PLACE: African American Heritage Center

Macon Libary

361 Lewis Avenue (at Macon Street)

Bedford-Stuyvesant, Brooklyn

HOURS: 9-6, Mon, Wed, Fri

1-8, Tues

1-6, Thurs

10-5, Sat

SUBWAYS: A, C to Utica Avenue

INFO: ArtmakersNYC@aol.com, 212.989.3006

Macon Library, 718.573.5606

COST: free!

FREE PUBLIC PROGRAMS

Opening reception: May 5, 6:30-8:30

Curator’s lecture: May 12, 6:30-8

Teen art workshops: May 7 & 19, 4-5:30

Artmakers Inc. presents Images of the African Diaspora in New York City Community Murals, a traveling exhibition curated by Jane Weissman that explores how African and Caribbean art, history, religion and myth have influenced mural themes and content.
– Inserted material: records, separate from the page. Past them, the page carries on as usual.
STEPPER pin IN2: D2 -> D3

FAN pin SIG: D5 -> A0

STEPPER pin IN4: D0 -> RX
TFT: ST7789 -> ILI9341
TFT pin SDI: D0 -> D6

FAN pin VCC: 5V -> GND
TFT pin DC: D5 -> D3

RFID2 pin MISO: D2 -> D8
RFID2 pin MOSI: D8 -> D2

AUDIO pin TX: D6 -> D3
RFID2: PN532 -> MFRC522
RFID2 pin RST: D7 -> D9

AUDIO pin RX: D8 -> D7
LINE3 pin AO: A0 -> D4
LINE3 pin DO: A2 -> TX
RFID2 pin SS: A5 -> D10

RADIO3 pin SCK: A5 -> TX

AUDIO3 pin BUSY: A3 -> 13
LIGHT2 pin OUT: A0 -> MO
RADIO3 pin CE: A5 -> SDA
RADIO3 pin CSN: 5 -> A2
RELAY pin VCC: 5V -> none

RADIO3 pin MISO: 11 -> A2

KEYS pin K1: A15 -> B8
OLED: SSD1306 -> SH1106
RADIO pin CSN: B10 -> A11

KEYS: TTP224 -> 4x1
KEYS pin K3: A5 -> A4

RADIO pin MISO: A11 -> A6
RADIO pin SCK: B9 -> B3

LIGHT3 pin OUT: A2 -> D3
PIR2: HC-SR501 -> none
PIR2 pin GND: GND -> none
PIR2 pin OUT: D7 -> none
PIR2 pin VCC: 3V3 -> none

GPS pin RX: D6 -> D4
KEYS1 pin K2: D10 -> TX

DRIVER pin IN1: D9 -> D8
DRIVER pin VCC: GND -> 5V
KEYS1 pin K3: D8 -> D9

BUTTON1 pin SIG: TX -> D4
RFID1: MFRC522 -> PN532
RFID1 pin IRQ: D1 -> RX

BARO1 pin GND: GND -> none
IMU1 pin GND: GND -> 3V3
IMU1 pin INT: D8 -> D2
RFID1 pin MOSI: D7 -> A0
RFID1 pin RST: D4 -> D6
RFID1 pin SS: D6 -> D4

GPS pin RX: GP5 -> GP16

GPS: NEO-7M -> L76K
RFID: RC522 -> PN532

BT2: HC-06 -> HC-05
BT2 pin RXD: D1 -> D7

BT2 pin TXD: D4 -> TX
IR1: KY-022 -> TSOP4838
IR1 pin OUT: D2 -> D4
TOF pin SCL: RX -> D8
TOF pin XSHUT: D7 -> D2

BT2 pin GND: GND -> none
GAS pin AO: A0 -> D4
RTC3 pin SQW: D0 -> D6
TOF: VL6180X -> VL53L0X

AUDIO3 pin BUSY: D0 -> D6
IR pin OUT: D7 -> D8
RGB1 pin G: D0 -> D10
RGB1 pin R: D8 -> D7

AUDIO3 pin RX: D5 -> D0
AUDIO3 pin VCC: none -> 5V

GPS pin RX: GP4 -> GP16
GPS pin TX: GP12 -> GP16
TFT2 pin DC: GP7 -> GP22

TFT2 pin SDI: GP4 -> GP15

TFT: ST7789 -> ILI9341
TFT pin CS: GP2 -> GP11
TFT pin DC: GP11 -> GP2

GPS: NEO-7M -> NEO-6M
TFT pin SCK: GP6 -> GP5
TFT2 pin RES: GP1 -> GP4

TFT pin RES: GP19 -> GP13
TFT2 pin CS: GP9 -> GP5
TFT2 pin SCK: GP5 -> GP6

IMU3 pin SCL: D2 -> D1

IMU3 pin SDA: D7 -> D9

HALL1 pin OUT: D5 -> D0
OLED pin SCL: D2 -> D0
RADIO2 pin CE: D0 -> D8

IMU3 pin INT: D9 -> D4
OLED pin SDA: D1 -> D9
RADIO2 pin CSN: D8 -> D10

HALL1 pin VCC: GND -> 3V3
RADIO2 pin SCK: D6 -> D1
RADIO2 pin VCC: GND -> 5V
The exhibition will be on view at the African American Heritage Center, Macon Library from May 5 -28.

The exhibition coincides with the publication of On the Wall: Four Decades of Community Murals in New York City by Janet Braun-Reinitz and Jane Weissman (University Press of Mississippi, 2/2009).

In the six years the authors researched On the Wall, Braun-Reinitz and Weissman discovered murals in Harlem from the early 1970s that were hitherto lost to history as well as murals painted since the late 1970s in Crown Heights, Brooklyn, that were unknown outside their immediate neighborhood.

Despite the disparity of time and geography, these murals are related in both theme and content, filled with images of the African Diaspora. The exhibition also looks at diasporan imagery – Caribbean as well as African – found in murals in other Manhattan and Brooklyn neighborhoods, Queens, and the Bronx.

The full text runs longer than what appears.